Raploch Urban Regeneration Company made headlines in 2008 when it introduced CBCs to deliver 225 jobs and training into its £120million, 10-year plan to build 900 homes.
However, the highest profile push has been the recent introduction of CBCs into infrastructure contracts in the 2014 Commonwealth Games by Glasgow City Council, which is now looking to introduce them into other council tenders.
The Ready for Business Programme set up last year to help social enterprises prepare for public tenders, now has 167 businesses - both social enterprises and private businesses registered on their directory and is currently matching clusters of businesses for public tenders.
"The great news for small local businesses is that CBCs also apply to them", says Pauline Graham, chief executive of Ready for Business partner Social Firms Scotland, "plus we find growing interest from primary contractors coming to us keen to learn who is out there whom they can work with. The trick is to understand and evaluate the social added value these businesses can contribute to larger contracts."

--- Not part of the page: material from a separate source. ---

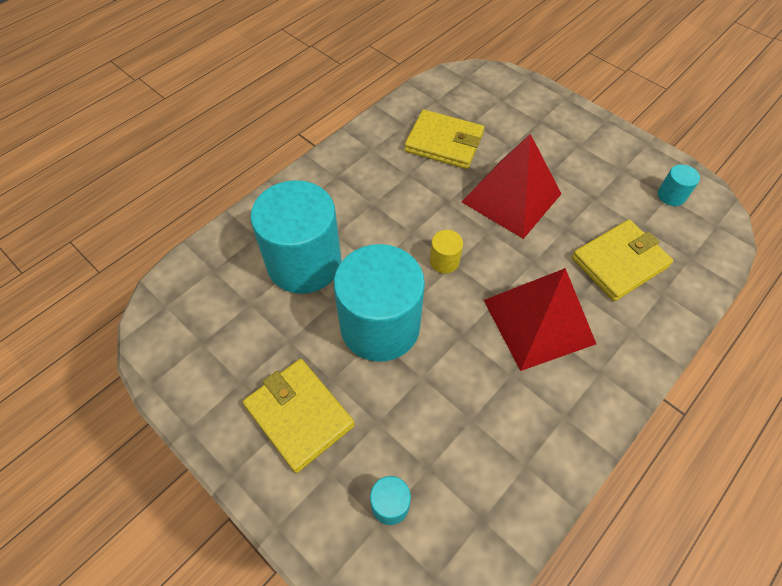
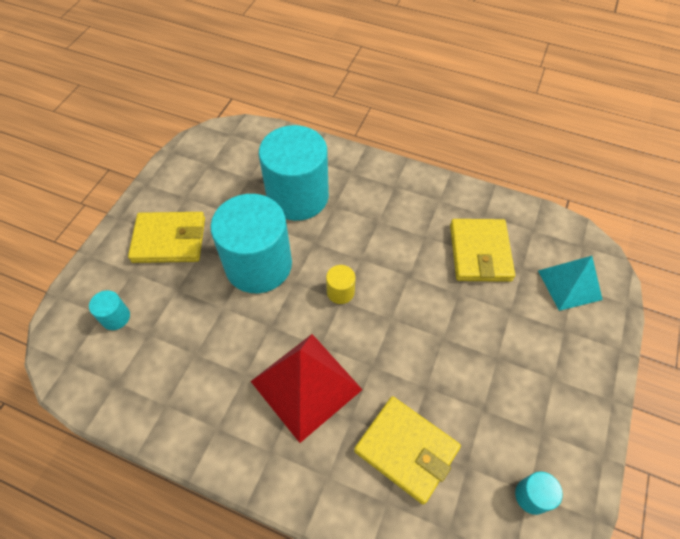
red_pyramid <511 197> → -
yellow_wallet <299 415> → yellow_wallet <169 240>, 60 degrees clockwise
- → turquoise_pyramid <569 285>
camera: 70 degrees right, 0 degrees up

Scotland's social enterprises have been as affected by the recession as any SMEs, yet they show definite signs of self confidence. On April 21 over 100 exhibitors and 650 guests will pack into the annual S2S Social Enterprise Trade Fair in Edinburgh's Corn Exchange, a must-go for anyone keen to engage and trade with social enterprise.
Bookings are up 20 per cent on 2009 with increasing numbers of private businesses looking for potential partners.
One exhibitor will be Edinburgh's Forth Sector, which next month launches an ambitious prospectus to raise £4m in loans, grants and equity to double both its current £2m turnover and the number of adults with mental health conditions working in its five businesses, which cover tourism, retail, manufacturing and business development.
This is just the start of a new business conversation in Scotland; both sides seem to be listening and it could prove an exciting story.